Much of Price’s work relies on trick photography using thousands of dollars worth of camera gear. To make clay figures talk, for example, a photograph is taken of the figure, then the figure’s mouth is reshaped. Another photo is snapped. Some 24 photographs are needed per second of film time; the stills are then spliced together to create the animated segments.

For the Getty commercial, to give the impression of a car driving through a desert at night as its driver hunts for a gas station, a $200,000 computer-controlled camera system is used. The camera, outfitted with lights to simulate headlights, as well as a miniature car hood, is hung from a crane that hovers above the make-believe road. As the camera moves forward, it films a scene to make it appear that an actual car is moving down a dark, empty road.

Price, 41, a native of Pasadena, began his animation career in 1968 when he was in the Army. As he tells it, he was waiting to be shipped to Vietnam to be part of a helicopter crew when his commanding officer found him drawing cartoons in the barracks. Price never made it to Vietnam; instead he was transferred to a film unit to make animated educational films.

Advertisement

Later, before forming Brick Price Movie Miniatures, Price wrote books for hobbyists on such topics as model making, modifying real motorcycles and fixing boats. The miniatures company, which operated in the San Fernando Valley, was closed in 1985 for tax reasons.
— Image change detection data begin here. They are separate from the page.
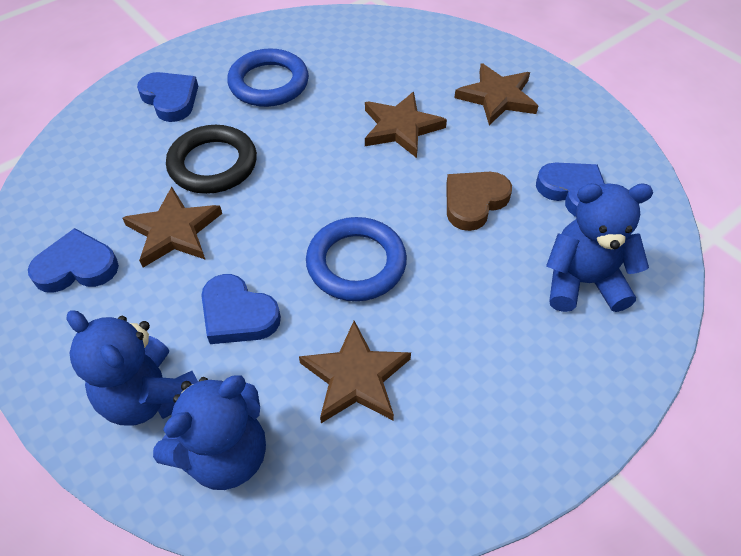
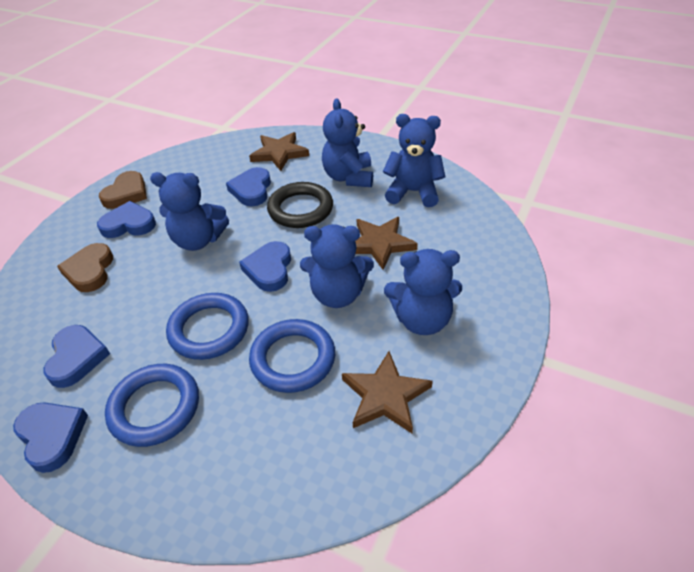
blue heart: 4 -> 5
blue ring: 2 -> 3
blue teddy bear: 3 -> 5
brown heart: 1 -> 2
brown star: 4 -> 3

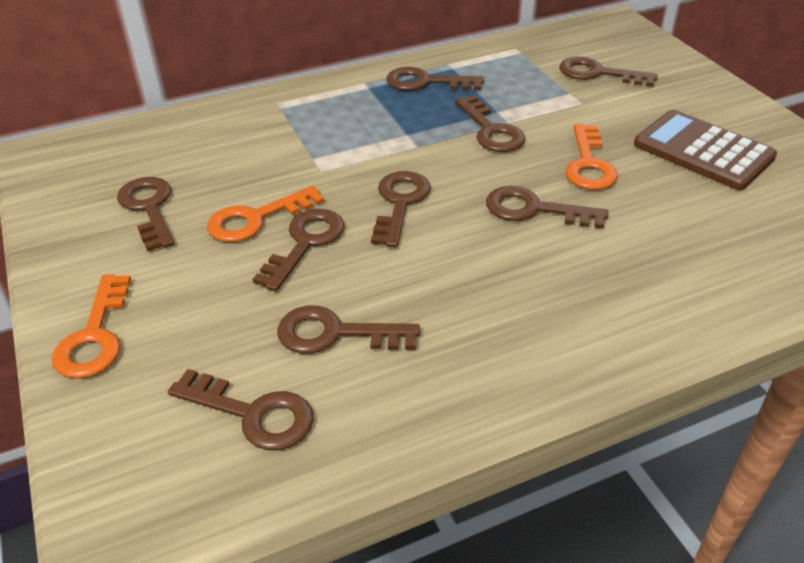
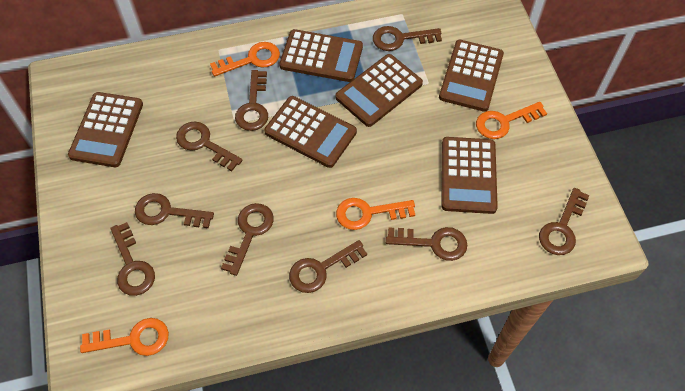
brown calculator: 1 -> 6
orange key: 3 -> 4

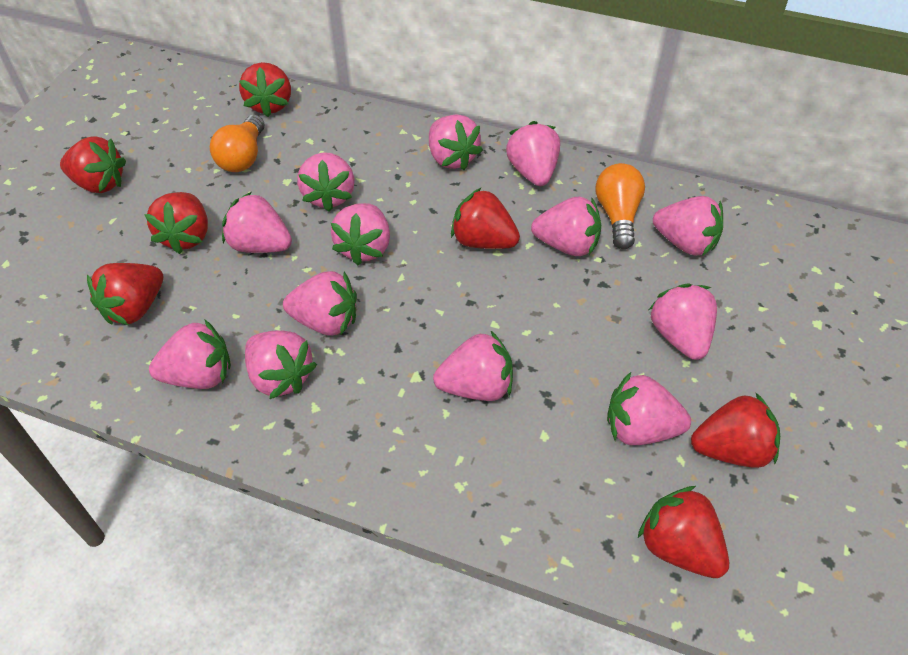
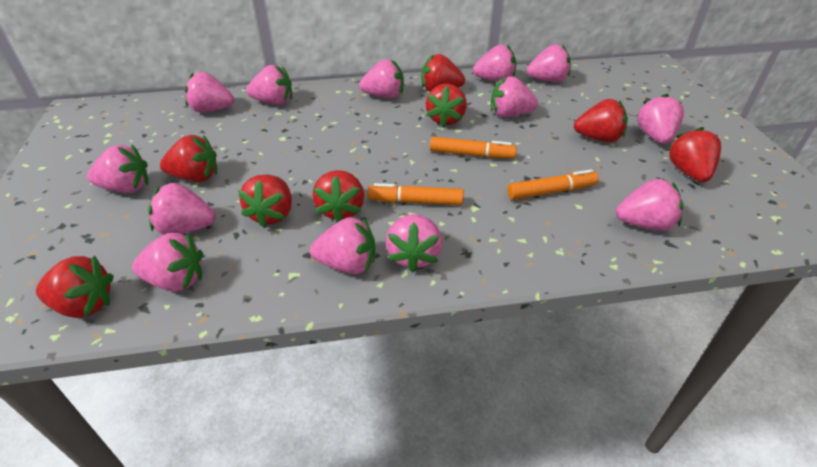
orange light bulb: 2 -> 0
orange marker: 0 -> 3
red strawberry: 7 -> 8

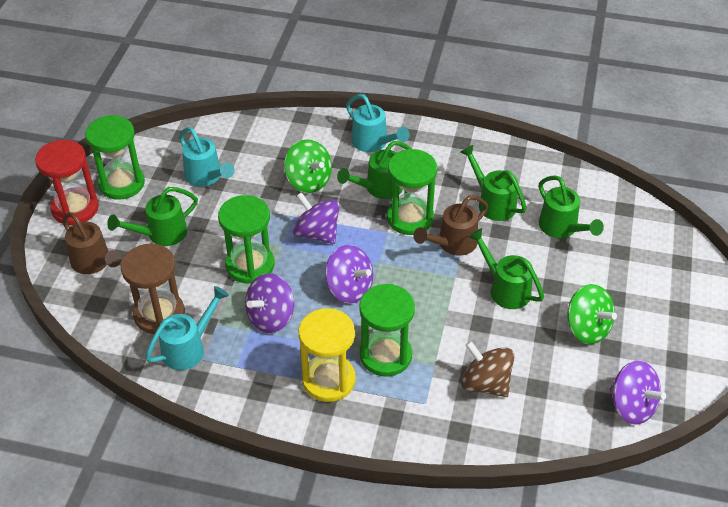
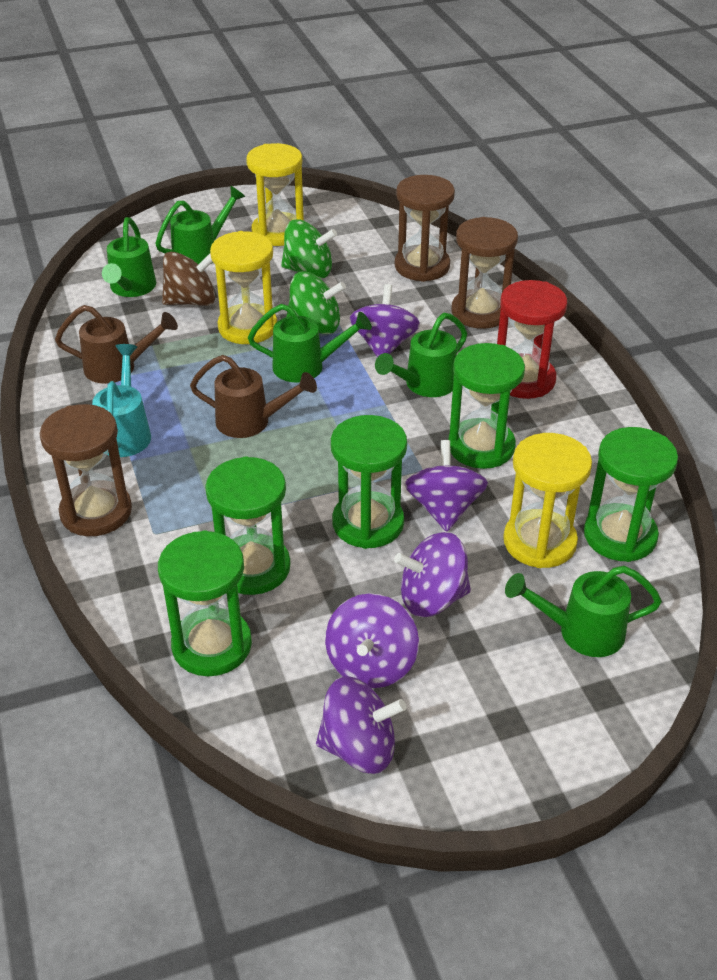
brown hourglass: 1 -> 3
green hourglass: 4 -> 5
purple spinning top: 4 -> 5
turquoise watering can: 3 -> 1
yellow hourglass: 1 -> 3

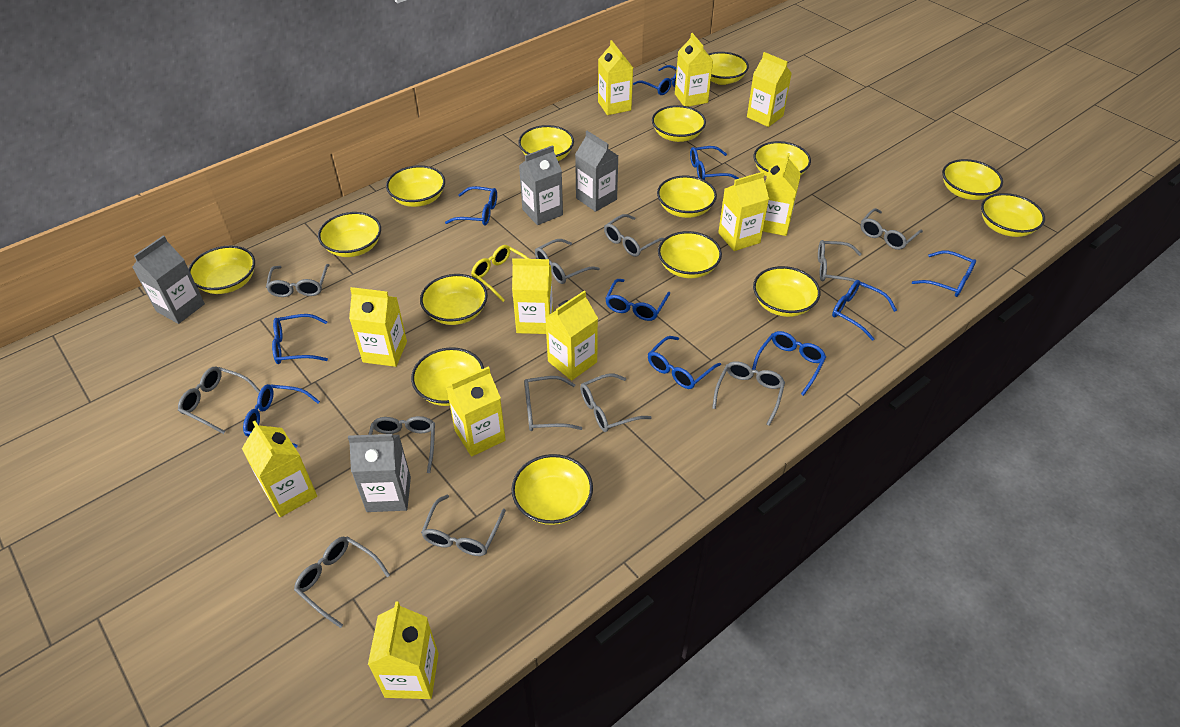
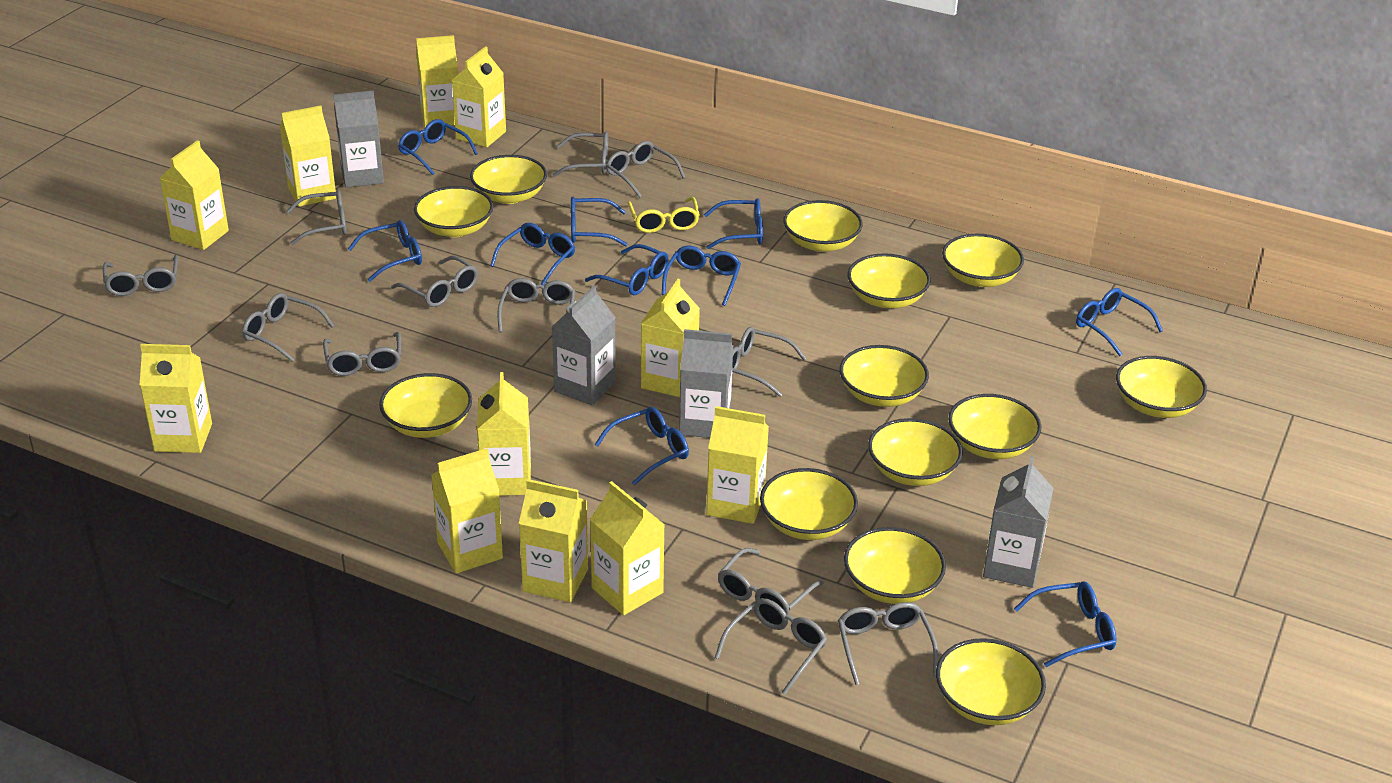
yellow bowl: 15 -> 13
Price’s new Japanese partners got together because of Keisei Miura, president of Daiwa Kohbunshi. Initially a maker of waterproof building materials, Daiwa Kohbunshi, which has about $100 million in annual revenue, wants to use its involvement in the project to develop entertainment projects.

They include, Miura said, a game called “Invade,” in which players shoot laser lights at robots, and a simulated golf game that could be installed in Japanese amusement parks. The company also wants access to the technology developed at the studio for use in making commercials in Japan, where Miura said special effects graphics are not as advanced as in the United States.

Altogether, Price has about 70 special effects veterans working for him between Hollywood-Tokyo Film Group and Wonderworks. His employees have contributed to special effects on such movies as “2010,” “Star Trek,” “1941” and “Tron,” Price said.

Price himself has contributed special effects to a number of movies and commercials. One ad showed a car model being dipped in mercury, while another showed a car appearing to climb a skyscraper. For the movie “Space Camp,” a film about youths who are inadvertently shot into space, Price designed a replica of the inside of a space shuttle.

Price said he is highly critical of his own work. “I know I’ve done it right when I get caught up in the illusion. If I believe it, anybody will believe it,” he said.

Advertisement

Price’s work is now evenly divided among film and television work, commercials, and museum and special projects such as the laser light shooting game for Daiwa Kohbunshi.

Other projects include a music video for singer Michael Jackson’s new album. And a 24-foot-long trench is being built for battle scenes between spaceships for a new television program called “Capt. Power and the Soldiers of the Future.”

Film director Jonathan Butuel said he used Price and some of his crew to create a miniature prehistoric jungle for a scene in his movie “My Science Project,” in which dinosaur stalked through a jungle.

“They were able to deliver very realistic miniatures. If one thing had been out of scale, it would have thrown the reality off completely,” Butuel said.